La Missione di pace Onu in Sud Sudan «Fa appello a coloro che mobilitano i giovani per la violenza in entrambe le comunità affinché interrompano tale mobilitazione e adottino invece mezzi pacifici per affrontare qualsiasi protesta». Inoltre, l’UNMISS ha esortato gli sfollati nel sito POC di Malakal a «Esercitare moderazione e a non farsi trascinare in questa ultima esplosione di violenza. Alla luce delle continue uccisioni e abusi di civili innocenti, crediamo che ci saranno conseguenze per coloro che continuano a perpetrare questa violenza». Intanto l’UNMISS «Continua a salvaguardare l’accesso umanitario, stabilire basi operative temporanee e intensificare i pattugliamenti nelle aree dei punti caldi per scoraggiare la violenza. Il personale dell’Onu continuerà a lavorare con i leader politici e tradizionali per promuovere il dialogo e il rafforzamento della fiducia intercomunitaria e sostenere gli sforzi verso la riconciliazione e la costruzione duratura della pace». Ma, nonostante gli appelli, la situazione non migliora: il 4 dicembre l’UNHCR ha guidato un’altra missione interagenzia a Diel, nello Stato del Jonglei e Jamal racconta che «Sia ad Adidiang che a Diel, abbiamo assistito alle conseguenze di gravi violenze. E’ stato straziante vedere un chiaro schema di attacchi contro i civili e le loro case. A Diel, nel Jonglei settentrionale, alcuni degli sfollati stanno tornando ai loro villaggi e alle loro case bruciate. La loro situazione è disperata. Alcuni stanno mangiando piante acquatiche selvatiche per sopravvivere».
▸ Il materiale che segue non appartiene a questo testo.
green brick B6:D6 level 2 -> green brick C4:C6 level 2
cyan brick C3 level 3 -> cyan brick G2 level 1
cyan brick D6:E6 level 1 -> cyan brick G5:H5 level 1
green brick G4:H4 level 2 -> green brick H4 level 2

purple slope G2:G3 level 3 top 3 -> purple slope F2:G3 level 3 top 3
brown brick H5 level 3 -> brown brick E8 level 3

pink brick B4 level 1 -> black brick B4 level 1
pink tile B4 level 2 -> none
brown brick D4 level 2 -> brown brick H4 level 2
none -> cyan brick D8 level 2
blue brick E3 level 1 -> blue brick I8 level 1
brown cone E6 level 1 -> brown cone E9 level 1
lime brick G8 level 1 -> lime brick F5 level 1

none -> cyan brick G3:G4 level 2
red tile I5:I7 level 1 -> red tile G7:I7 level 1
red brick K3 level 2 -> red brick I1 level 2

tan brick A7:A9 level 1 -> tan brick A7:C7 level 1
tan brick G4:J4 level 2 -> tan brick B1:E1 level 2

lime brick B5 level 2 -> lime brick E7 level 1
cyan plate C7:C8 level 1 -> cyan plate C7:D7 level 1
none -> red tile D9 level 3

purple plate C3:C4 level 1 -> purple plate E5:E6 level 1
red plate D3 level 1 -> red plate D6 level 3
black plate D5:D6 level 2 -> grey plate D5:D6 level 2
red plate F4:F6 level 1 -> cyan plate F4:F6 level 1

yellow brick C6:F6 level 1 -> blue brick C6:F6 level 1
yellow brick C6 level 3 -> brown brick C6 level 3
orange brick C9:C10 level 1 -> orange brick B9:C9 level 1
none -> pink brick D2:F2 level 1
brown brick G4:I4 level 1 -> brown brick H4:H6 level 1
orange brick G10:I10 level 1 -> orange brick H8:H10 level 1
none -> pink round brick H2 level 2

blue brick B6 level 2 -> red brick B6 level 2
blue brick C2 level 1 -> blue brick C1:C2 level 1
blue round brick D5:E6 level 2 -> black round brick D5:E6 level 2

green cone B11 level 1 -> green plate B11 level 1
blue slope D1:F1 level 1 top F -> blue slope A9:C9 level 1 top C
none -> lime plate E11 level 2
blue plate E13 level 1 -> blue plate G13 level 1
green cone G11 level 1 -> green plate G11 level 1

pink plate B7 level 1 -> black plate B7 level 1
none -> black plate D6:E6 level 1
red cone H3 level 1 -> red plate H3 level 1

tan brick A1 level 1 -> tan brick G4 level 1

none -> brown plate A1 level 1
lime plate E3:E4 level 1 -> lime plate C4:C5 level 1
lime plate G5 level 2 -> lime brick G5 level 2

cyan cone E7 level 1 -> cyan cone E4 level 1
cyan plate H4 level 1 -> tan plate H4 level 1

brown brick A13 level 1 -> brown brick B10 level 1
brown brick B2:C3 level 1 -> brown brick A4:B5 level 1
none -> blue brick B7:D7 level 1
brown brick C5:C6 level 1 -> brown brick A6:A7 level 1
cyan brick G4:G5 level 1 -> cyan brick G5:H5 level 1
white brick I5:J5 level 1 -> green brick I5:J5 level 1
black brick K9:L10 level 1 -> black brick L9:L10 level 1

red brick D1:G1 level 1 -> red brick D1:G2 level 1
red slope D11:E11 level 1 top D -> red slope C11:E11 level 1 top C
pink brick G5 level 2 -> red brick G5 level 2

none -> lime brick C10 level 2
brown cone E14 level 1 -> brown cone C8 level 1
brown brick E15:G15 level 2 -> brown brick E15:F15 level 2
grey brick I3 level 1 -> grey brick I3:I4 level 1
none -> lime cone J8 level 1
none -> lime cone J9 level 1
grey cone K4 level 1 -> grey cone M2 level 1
L’UNHCR, insieme ai partner Onu e alle ONG, ha intensificato la sua risposta per fornire sostegno salvavita ai più vulnerabili, anche nelle aree difficili da raggiungere, fornendo rifugi temporanei, generi di prima necessità, servizi di protezione, denaro e altra assistenza. Jamal spiega che «Utilizzando le barche per espandere la nostra capacità di risposta mobile, l’UNHCR può ora raggiungere le persone più velocemente e più facilmente, anche nelle aree remote e difficili da raggiungere. Nonostante il sostegno dell’UNHCR agli sforzi per allentare le tensioni e promuovere la pace, la situazione continua a deteriorarsi.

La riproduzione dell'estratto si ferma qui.